Faculty Associate for Distributed Learning Sally Jackson, presents possibilities for a virtual university which includes upgrading to online classes at the Faculty/Senate meeting yesterday. Many UA courses are already partly online, and the option to make classes completely online is up to the individual professors.


By Erin Mahoney
Arizona Daily Wildcat,
November 2, 1999
Talk about this story

Some UA students enrolled in summer session courses won't have to brave triple-digit temperatures next year.

In fact, they won't have to go outside at all.

The University of Arizona will offer 10 summer session classes completely online in 2000, said Sally Jackson, UA's faculty associate for distributed learning.

"We have never before offered undergraduate courses without some campus connection," Jackson said. "This will be a new experience."

The courses will consist mainly of upper division courses in large enrollment majors as well as a few general education courses in natural sciences, Jackson said.

Jackson presented the summer learning network and the possibilities of online degrees at yesterday's faculty senate meeting.

"It's really a student-centered initiative," Jackson said. "It seems extremely beneficial to be able to provide a way for students to complete their degrees online."

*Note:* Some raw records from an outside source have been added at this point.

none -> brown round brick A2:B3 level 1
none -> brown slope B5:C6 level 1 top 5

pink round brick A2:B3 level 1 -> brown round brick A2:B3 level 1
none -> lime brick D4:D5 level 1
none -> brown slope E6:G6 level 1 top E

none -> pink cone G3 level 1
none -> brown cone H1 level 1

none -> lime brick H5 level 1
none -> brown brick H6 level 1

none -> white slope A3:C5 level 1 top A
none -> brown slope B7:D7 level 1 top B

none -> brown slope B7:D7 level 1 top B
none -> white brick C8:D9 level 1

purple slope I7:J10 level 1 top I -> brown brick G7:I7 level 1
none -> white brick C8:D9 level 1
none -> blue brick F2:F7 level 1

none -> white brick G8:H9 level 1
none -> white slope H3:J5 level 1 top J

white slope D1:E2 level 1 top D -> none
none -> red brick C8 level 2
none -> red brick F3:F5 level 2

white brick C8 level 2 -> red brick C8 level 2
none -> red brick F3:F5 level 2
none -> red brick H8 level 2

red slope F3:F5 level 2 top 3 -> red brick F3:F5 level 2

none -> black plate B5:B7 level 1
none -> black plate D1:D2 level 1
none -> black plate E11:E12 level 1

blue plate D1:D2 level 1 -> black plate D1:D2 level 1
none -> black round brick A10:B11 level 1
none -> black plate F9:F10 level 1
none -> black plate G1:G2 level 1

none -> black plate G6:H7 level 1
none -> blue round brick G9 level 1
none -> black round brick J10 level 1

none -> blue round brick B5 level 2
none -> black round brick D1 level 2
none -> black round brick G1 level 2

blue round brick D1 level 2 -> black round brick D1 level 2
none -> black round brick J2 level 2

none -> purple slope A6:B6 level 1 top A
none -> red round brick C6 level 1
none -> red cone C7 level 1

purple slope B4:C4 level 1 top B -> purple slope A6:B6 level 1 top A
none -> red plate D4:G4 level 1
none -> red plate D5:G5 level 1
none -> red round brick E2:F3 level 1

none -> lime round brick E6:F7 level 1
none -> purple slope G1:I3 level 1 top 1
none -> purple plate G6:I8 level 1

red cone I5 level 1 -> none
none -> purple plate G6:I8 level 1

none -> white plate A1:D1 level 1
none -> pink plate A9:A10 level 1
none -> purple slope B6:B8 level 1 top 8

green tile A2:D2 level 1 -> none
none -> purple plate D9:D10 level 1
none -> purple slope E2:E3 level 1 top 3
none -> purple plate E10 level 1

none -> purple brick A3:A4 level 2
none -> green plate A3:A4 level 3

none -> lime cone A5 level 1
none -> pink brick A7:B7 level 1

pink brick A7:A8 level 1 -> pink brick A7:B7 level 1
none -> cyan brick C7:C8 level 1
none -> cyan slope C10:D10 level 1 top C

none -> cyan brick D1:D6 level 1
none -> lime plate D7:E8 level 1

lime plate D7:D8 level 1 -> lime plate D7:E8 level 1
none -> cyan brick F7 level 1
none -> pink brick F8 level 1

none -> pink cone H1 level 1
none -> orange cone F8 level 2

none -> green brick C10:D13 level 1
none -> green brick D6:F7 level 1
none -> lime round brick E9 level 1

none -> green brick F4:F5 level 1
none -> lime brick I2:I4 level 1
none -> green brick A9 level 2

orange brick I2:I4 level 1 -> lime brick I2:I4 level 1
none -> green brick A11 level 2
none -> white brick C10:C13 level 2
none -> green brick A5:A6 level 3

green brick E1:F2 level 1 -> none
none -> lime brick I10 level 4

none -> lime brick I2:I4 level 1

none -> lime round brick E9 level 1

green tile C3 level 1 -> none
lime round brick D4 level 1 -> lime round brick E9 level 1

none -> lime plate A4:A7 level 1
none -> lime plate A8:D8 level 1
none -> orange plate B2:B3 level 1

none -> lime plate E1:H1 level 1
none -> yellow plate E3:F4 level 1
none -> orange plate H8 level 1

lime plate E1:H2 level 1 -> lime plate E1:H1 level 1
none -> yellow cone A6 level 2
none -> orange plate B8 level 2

She added that the students' performance and location will be studied in order to determine the validity of online learning.

Jackson said about 20 percent of fall semester courses use some kind of web enhancement, and about 24 courses are online-centered, since the UA does not restrict instructors from making Internet sections.

"There are no bureaucratic barriers between doing it and not doing it," she said.

Online instructors also face the problem of academic honesty during exams, Jackson said.

"You can't completely keep cheating from happening," she added.

Jackson also discussed a joint project with Arizona State University and Northern Arizona University that will create a database allowing students to take classes at all three state universities.

The website will be working by January, but students shouldn't be alarmed by the increasing number of online courses, she said.

"We need it for important residential education experiences," Jackson said. "We can decide we want a certain number of online courses without making the decision to go virtual."

But many faculty senators were concerned with the idea that UA may someday offer online degrees.

Charlie Hurt, acting dean of the College of Social and Behavioral Sciences, said although online courses have been successful in information technology fields, he isn't sure it will be universally fruitful.

"It may or may not be a good example to use for history or sociology," he said.

Jackson said she has been asked by UA President Peter Likins, NAU President Clara Lovett and ASU President Lattie Coor to look into the possibility of offering an online Arizona degree.

"It's an interesting proposition we should spend a lot of time thinking about," Jackson said. "I'm not advocating for or against it at this point ... the first thing we have to do is reach the point where it becomes possible."

UA surgery professor Marlys Witte said faculty members need to be included in decisions about online courses and degrees.

"You have a lot of decisions to be made," Witte said. "Certainly the faculty has to be a part of that, not just for input but for the final decision."

Others worried about the effect of online education on undergraduate students.

"Undergraduate education ... is maturing and developing as a person," said Tom Davis, pharmacology professor. "A majority of the education is in the dorm."